Even though a bike is "21 speed", it will not have 21 gear ratios with consistent steps between them. You are likely to find that the ratios on the middle chainring are closely duplicated by the gears on the smaller and larger chainrings.

For a "21 speed" bike, you have 3 ranges of 7 gears, NOT 21 gears. The ranges exist to minimize the amount of front derailleur shifting that is required.

Cycle Tech suggests quite sensibly, that you avoid using the "extremes", ie the smallest chainring with the smallest rear sprocket and the largest chainring with the largest sprocket. Using these combinations can lead to premature wear on your chain and sprockets.

Chain technical info 

What else to look out for:

Gear cables:
Are the most common cause of incorrect gear operation. Gear cables can become kinked, corroded and your gear shift will not be smooth adding wear to chain and sprockets. Cycle Tech UK recommends lubricating, inspecting cables regularly and replace once a year. Bike design's and rooting of cables though handle bars and frames is making it much harder to inspect cables for damage and wear, so cables should be changed regular to reduce failure.

 Frayed gear wire   

Rear derailleur:
Before you try to adjust your rear derailleur, you should really make sure it isn't bent.
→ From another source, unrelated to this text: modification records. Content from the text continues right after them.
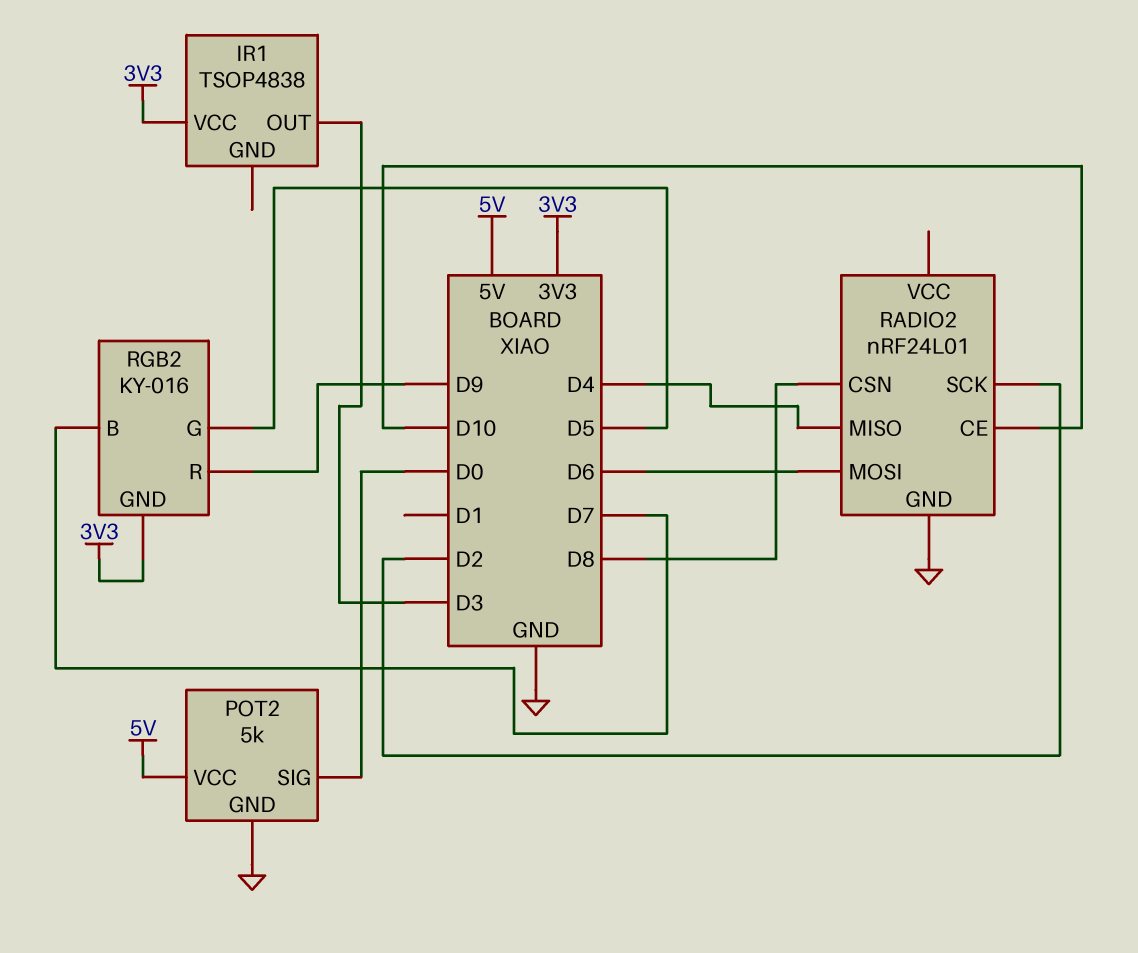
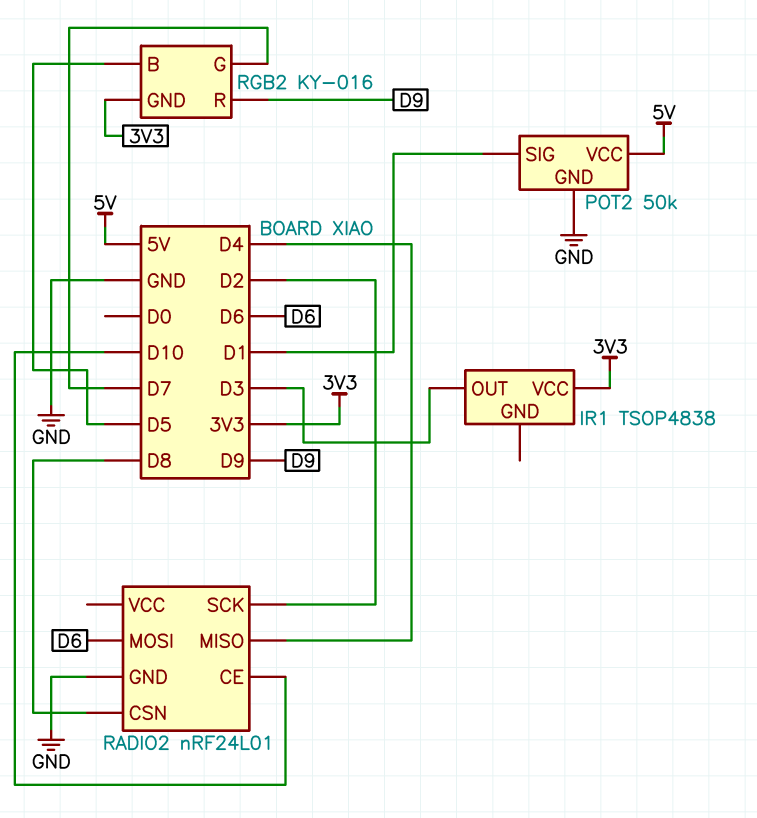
POT2: 5k -> 50k
POT2 pin SIG: D0 -> D1
RGB2 pin B: D7 -> D5
RGB2 pin G: D5 -> D7

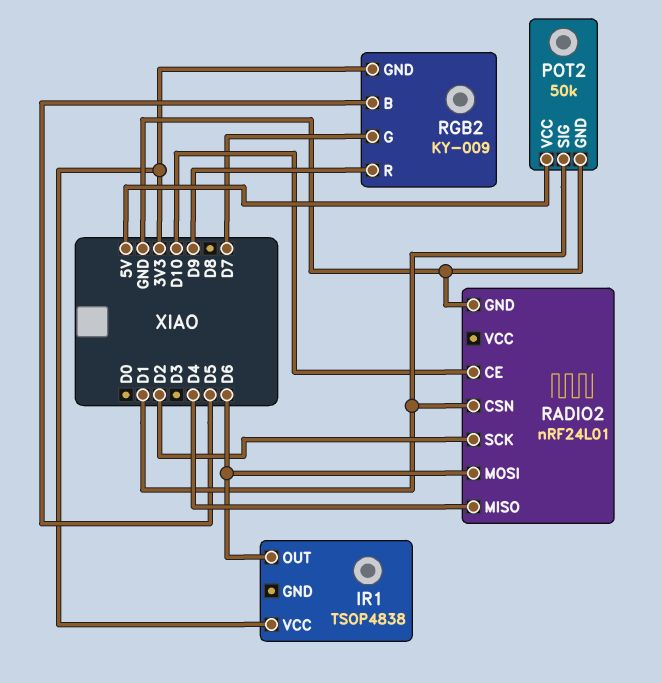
IR1 pin OUT: D3 -> D6
RADIO2 pin CSN: D8 -> D1
RGB2: KY-016 -> KY-009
The rear derailleur is the most fragile and exposed part of a bicycle, and they are always getting knocked. Aluminum frame bicycle have a gear hanger to stop damage to the frame, which the derailleur is bolted to.
When a derailleur hanger is bent, it is generally necessary to remove the derailleur to straighten it. Cycle Tech have a special tool, a bar with a sliding gauge on it, that screws into the hole in the hanger in place of the derailleur. This tool provides lots of leverage to straighten the hanger with, and has a gauge to judge when it is parallel to the rear wheel. A rough, on-road repair is sometimes possible by removing the derailleur and bending the tab with an adjustable wrench.

Derailleur Wear: 
The rear and front derailleur will become worn with use and abuse. As the derailleur wears, it will develop play at all pivot points.
For rear derailleur grab the cage at the lower pulley of a new derailleur while mounted to a bike and wiggle it side to side. Replace derailleur when this play becomes significant. Some rear derailleur models allow for servicing and replacement of worn parts.

Wiggle the rear derailleur side to side.

Clean and lubricate rear derailleur, this often improves performance by removing dirt from pivots.

Freehub bodies becoming worn and loose:

Rear end of a freehub body 

The freehub is the ratcheting mechanism attached to the rear hub of most modern derailleur bike hubs. The freehub uses a splined cylinder to hold the cassette cogs. Inside the freehub mechanism will be bearings and a clutch system, usually ratcheting teeth and pawls. The cassette cogs have no moving parts. All moving parts are in the freehub body.

This freehub body is from a 8 month old Specialized bike. The seal that keeps the grease in and the dirt and water out has a poor fitment. As shown in the photo with the seal removed, you can see the ball bearings covered in brown dirt where the grease should be. The freehub was so badly, worn apart from the grinding noise when freewheeling the hub would wobble and would make adjusting gears impossible. Most free hubs can be serviced and sealed bearing type freehubs can have new bearings replaced. This freehub even-though only 8 months old was unavailable and the customer had to buy a new wheel. 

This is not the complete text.